If it’s Sunday around noon, you’re probably out with the rest of the Open House Weekend Warriors, either as a serious buyer or a real estate snoop. Hey, it takes all kinds to make a successful open house, and NYC real estate is a competitive sport, though hopefully not full contact. Here are some tips for both ends of the spectrum:

Serious Buyer:
· Agents usually put their Sunday open houses online mid-week, so if you’re working with a broker, make sure you get a list of open houses you can explore by Friday. Agents love when they can send you to open houses because they can multi-task with a bunch of different clients out at the same time who are essentially doing their work for them. If you write their name down on a sign-in sheet, your agent is golden.
· If you’re not working with a broker, make sure your chosen open houses don’t require an advance appointment. If they do, make one! Agents will jump on it, since you will be their direct customer if you come to the open house without a buyer’s agent.
· You’ve got your schedule, and you’ve made your appointments. Depending on whether the building has a doorman or not, you can take a slightly different next step. For non-doorman buildings, a good agent should have appropriate signs pointing you to the apartment. In a doorman situation, they will either tell you where to go or check your name off a list. Take full advantage of the doorman if there is one (no, not in that way, sicko). Have a couple of questions ready to ask him about the building or the area. Most doormen are used to the questions so don’t be shy.

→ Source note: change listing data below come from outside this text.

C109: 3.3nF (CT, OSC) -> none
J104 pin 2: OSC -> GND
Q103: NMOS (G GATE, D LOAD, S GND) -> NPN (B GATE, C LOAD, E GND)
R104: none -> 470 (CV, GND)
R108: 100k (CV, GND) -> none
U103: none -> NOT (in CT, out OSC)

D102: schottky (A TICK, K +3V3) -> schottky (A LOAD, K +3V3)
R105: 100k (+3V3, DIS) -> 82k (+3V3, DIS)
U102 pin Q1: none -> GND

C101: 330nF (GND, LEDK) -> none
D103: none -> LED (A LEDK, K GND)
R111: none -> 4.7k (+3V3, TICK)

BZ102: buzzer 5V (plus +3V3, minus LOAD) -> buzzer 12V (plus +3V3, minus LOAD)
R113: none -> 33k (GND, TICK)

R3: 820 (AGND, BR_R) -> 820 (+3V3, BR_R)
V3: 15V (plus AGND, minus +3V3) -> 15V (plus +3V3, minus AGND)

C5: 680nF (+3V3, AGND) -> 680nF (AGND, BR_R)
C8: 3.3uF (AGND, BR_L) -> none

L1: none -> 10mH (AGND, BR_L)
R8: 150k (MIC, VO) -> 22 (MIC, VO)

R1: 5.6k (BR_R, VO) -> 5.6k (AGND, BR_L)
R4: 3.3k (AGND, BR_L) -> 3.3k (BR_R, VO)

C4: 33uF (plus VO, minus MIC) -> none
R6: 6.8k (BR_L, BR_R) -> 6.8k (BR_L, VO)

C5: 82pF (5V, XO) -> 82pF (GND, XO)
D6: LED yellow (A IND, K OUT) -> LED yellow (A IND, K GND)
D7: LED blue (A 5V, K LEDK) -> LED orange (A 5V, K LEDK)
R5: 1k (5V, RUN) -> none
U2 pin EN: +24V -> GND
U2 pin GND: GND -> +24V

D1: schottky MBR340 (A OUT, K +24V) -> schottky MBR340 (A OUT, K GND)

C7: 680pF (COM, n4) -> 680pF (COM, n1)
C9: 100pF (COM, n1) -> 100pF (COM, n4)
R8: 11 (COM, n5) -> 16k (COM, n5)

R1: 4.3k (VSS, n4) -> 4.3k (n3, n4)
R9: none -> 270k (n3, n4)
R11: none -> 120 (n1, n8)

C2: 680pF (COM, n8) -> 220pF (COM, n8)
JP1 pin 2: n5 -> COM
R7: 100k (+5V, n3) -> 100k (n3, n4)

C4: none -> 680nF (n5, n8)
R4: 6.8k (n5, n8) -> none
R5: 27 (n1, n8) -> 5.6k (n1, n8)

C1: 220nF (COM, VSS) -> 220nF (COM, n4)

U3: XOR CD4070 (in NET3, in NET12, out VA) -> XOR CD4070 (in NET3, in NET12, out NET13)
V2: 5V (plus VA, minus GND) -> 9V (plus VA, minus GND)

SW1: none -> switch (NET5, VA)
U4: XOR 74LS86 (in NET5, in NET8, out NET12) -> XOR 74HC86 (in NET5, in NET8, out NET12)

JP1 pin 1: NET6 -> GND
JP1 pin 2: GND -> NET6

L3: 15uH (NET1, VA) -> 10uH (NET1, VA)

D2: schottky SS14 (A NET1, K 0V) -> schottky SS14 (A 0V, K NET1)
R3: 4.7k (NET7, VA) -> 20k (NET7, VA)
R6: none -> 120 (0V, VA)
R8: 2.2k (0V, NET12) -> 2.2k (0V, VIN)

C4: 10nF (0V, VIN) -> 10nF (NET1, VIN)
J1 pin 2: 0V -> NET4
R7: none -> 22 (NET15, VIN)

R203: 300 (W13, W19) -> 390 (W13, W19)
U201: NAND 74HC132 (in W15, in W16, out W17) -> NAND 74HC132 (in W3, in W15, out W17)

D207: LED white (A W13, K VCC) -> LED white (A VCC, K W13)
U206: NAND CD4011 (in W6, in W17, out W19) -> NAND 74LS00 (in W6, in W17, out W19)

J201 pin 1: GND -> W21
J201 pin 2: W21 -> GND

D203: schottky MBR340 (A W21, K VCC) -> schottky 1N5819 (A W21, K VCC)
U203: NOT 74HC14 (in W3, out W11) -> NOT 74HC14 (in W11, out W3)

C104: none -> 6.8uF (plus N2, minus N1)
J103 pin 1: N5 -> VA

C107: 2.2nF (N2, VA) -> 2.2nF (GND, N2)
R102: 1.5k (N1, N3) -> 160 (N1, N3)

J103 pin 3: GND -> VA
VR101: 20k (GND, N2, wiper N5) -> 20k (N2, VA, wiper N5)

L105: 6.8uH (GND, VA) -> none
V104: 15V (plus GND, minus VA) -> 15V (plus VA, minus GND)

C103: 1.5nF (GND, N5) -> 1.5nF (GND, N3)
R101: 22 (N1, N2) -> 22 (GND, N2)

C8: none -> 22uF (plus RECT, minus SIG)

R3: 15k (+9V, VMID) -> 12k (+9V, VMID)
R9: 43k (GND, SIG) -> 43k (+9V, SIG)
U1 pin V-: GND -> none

· Once in the apartment, have some questions to ask the agent as well. Some agents choose the “Puppy Method” and like to follow you around for a full tour; others let you explore and give you their spiel at the beginning or end.
· Check out the sign-in sheet. There’s a good chance there are a bunch of names on there already. Maybe you’re there towards the end, or maybe it’s a leftover one from another day. Of course, there’s a 90 percent chance that not all of those names are real?everyone wants something more when it’s in demand.
· Who else is at the open house? If it’s packed, maybe it’s new to the market. Many agents wait a couple weeks to do their first open house so they can advertise it as much as possible beforehand and draw a crowd. Maybe it was just featured in the Times that weekend. Maybe it’s just awesome. It’s common nature for humans to compete for something in demand, so sometimes an empty open house cuts it down a few notches on the Dream Home scale.

Real Estate Snoop:
· Crain’s has noted that 25 percent of open house attendees have no interest in buying, so you’re not alone.
· Get all up on your dream buildings, because that’s what being a real estate snoop is all about. Buildings have different “lines”?A Line, B Line, etc, so figure out the best ones.
· If you’re going to homes you can actually afford?awesome. If you’re going to super high class open houses, dress the part and make a day out of it. Agents will probably be annoyed if ruffians bring their class down a notch. It’s all part of the game, anyway!
· As far as we know, there is no way to search for open houses that serve food or drinks. (Any commenters have the scoop?) However, evening open houses, which usually go from 5-7 during the weekdays, sometimes have some sort of snack or even wine. If there’s a building around you that is of interest, sign up for their newsletter, which will detail all their freebies. If you have a broker friend, ask them to keep you updated, too. Agents get hundreds of emails every month asking them to come to open houses where lunch, dessert, and drinks are served. Sunday open houses sometimes have bagels and other breakfast foods, but the Crain’s article said only 2 percent come for the free snacks. Go ahead and increase that percentage!
· Some people go to open houses to see people’s awesome or horrifying interior decorating skills (according to the Crain’s article, 11 percent come just for the decorating tips), so do your design homework.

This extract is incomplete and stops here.